Strickland, in announcing he would sit out in 2014, said Ohio’s economic recovery "started in February 2010." The Ohio Democratic Party, which circulated the release, attributed the remark to BLS figures that showed the first in a series of unemployment declines came that month.
Economics is never so simple. One expert thinks the recovery might have started earlier, another believes it started a few months later. Strickland served from 2007 through 2010. The timeline might not be as precise as he suggests, but evidence and expertise confirm the accuracy of his larger point: that Ohio’s recovery started while he was governor.
There’s also the matter of Strickland clearly attempting to share credit for the recovery with Obama, whose support of an auto industry bailout was seen as crucial to Ohio’s economy.
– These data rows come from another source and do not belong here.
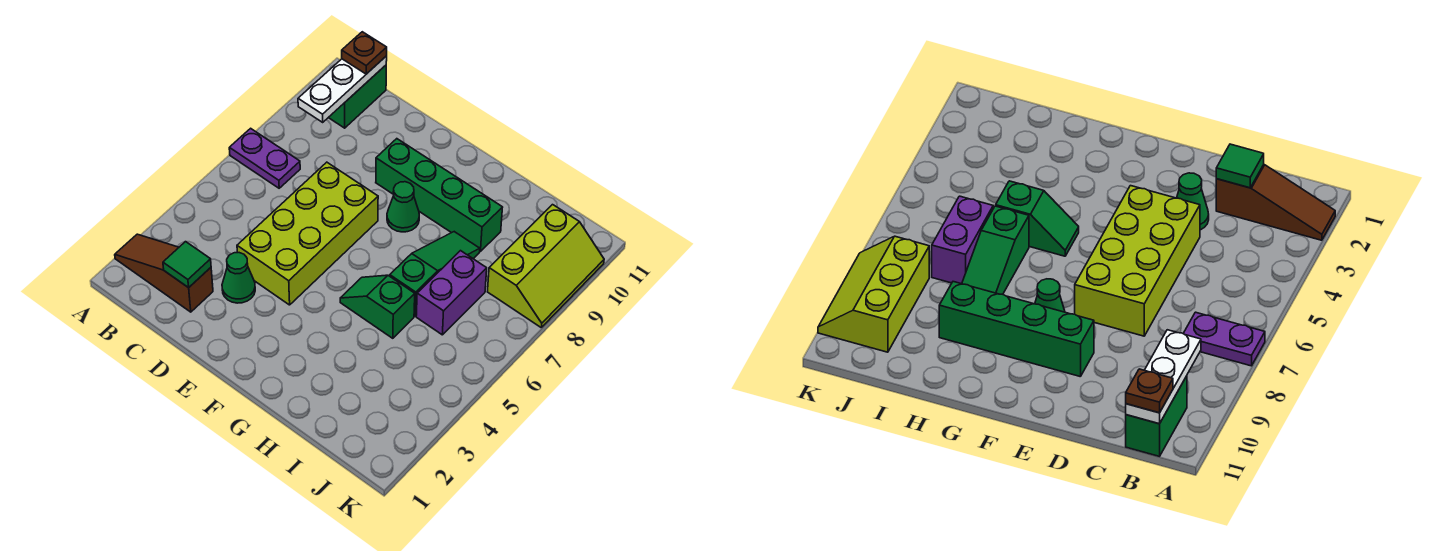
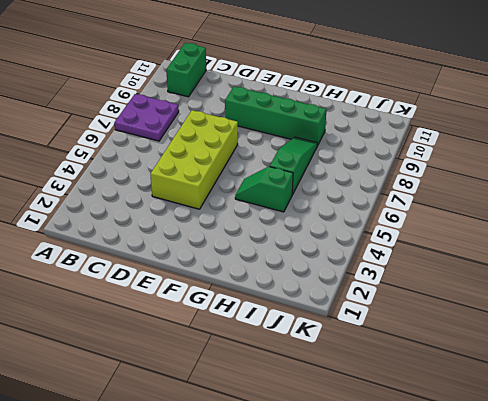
purple plate A7:B8 level 1 -> purple plate A7:B7 level 1
none -> brown slope A2:C2 level 1 top C
none -> green cone D3 level 1
none -> green cone F8 level 1

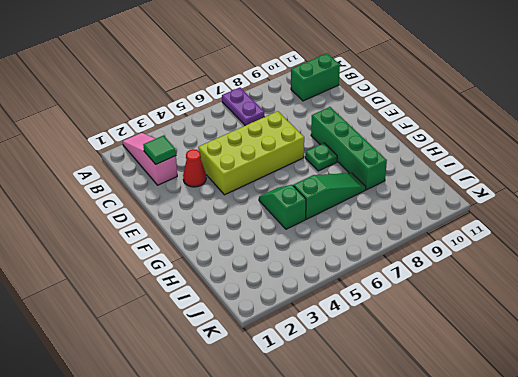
pink slope A2:C2 level 1 top C -> brown slope A2:C2 level 1 top C
red cone D3 level 1 -> green cone D3 level 1
green plate F8 level 1 -> green cone F8 level 1
none -> purple brick I6:I7 level 1
none -> lime slope J8:K10 level 1 top J
none -> white plate B9:B11 level 2

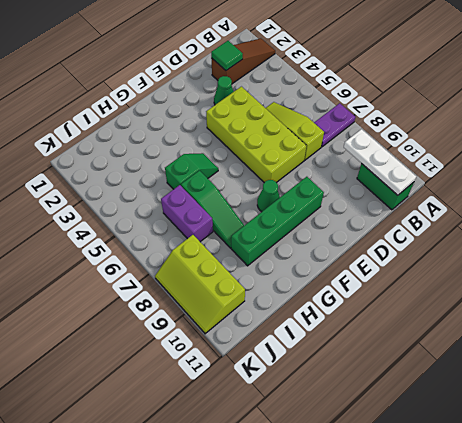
lime slope C5:C7 level 1 top 7 -> none
none -> brown plate B11 level 3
"No governor," Mayland said, "gets blame for the national recession, so no governor should get the credit for the recovery. You can have policies on the margins that help you do a little better."
PolitiFact Ohio understands that as long as politics exist, politicians will take credit and assign blame for fluctuations in the economy. It was Kasich, after all, who repeatedly dinged Strickland for hundreds of thousands of lost jobs. The issue is likely to remain a key talking point in the 2014 gubernatorial race. So if Strickland and his Democratic allies must resort to the 2010 recovery to defend themselves, they would better serve the truth by not singling out a month.
As is, Strickland’s claim requires clarification. On the Truth-O-Meter, that makes it Mostly True.